Last night we went to dinner at Ts dads' friend, which would of been lovley, having food cooked for me, were it not for T falling and hitting his head against a glass tv stand.
Luckily he was ok, although he does have a large red mark on the brow bone today, but it was shocking. Having had three kids, I was kind of calm, knew what to do etc. but it was Ts dads' attitute that has really disturbed me. He was like, well if you hadn't had that glass of wine you'd of caught him in time, laying the blame quickly and firmly at my door. It didn't even occur to him to be supportive to me, in the situation, it was just, my fault.

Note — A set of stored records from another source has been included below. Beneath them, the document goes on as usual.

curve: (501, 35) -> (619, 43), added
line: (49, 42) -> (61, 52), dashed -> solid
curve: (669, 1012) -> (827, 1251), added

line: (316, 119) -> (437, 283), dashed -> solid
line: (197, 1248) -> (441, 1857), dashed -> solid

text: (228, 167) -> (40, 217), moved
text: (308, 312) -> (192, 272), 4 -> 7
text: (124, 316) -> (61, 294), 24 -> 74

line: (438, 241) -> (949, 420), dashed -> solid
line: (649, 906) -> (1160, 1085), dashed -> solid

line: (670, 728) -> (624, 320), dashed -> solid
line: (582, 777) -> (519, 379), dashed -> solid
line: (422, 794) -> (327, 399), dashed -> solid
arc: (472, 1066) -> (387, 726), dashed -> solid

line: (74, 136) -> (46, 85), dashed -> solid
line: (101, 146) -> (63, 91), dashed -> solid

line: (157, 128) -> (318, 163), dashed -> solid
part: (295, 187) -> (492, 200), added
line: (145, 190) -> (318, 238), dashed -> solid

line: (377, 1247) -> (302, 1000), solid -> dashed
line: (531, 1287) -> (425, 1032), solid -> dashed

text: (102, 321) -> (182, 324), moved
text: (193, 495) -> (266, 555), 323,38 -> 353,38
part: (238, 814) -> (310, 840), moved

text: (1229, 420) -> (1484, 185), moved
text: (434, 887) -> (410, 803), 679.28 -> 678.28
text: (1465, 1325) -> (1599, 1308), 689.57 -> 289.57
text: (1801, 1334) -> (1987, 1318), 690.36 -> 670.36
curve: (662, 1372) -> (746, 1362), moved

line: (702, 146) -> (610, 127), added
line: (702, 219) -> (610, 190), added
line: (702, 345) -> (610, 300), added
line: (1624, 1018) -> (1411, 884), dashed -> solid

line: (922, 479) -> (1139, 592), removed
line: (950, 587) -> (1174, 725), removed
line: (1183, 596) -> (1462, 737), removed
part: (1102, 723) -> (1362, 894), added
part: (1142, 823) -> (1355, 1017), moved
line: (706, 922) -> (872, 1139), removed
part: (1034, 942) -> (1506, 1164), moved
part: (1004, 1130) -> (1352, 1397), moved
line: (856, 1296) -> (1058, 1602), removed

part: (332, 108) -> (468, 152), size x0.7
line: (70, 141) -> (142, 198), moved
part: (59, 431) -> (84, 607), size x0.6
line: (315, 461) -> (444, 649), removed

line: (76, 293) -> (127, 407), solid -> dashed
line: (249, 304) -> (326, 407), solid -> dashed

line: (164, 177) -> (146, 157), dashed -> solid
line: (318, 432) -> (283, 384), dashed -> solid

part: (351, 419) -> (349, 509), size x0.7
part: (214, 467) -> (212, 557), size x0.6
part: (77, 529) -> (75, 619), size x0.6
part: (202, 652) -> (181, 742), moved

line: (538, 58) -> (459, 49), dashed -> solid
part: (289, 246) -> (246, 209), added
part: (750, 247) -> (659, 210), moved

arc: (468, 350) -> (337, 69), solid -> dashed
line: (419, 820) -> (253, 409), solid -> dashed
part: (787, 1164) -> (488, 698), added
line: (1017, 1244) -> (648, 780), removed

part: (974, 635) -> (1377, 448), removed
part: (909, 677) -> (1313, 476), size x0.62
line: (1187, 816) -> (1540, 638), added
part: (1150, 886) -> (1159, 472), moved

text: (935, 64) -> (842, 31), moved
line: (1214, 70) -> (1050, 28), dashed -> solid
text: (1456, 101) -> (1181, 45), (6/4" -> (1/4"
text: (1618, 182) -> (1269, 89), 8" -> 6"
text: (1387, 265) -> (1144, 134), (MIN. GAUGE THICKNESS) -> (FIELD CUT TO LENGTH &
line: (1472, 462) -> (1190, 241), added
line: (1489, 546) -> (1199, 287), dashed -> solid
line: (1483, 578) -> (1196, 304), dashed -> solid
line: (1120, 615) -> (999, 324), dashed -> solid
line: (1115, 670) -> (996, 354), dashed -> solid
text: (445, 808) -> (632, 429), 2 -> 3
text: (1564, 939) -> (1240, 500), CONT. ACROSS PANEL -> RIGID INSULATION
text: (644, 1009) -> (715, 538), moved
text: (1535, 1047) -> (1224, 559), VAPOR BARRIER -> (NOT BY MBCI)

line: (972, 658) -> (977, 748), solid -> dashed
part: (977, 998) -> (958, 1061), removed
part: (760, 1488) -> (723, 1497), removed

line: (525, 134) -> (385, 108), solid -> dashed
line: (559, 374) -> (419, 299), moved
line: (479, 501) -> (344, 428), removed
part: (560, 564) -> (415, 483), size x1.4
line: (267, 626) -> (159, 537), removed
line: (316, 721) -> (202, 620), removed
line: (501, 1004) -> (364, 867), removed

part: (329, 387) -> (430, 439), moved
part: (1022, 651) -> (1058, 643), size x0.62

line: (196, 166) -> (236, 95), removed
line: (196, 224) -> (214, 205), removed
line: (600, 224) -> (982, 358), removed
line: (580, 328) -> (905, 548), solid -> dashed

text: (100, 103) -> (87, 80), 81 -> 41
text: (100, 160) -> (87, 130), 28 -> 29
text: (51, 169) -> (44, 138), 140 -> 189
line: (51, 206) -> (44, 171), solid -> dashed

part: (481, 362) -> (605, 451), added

Today, I keep having these thoughts like, I look after T all the time. Alone. I keep him safe and happy and well nourished. I change his every single shitty nappy, I would do anything for him, in fact I doubt there is a more devoted mum, and do I ever recieve any praise? I dont expect any, but somehow this casual remake from a fucking heroin addict for fucks sake has hurt me. I shouldn't of had the wine. I guess as I am solely and totally responsible, I should never let a drop pass my lips ever, so no one can ever fault me.
I wish I could stop dwelling on it.
After that I proceeded to empty the entire bottle of wine, my phone fell into the disgustingly skanky toilet, and Ts' dad continued to criticise me for not being able to handle my drink and not liking me when I'd had a drink.
I woke up in the night feeling so upset and alone.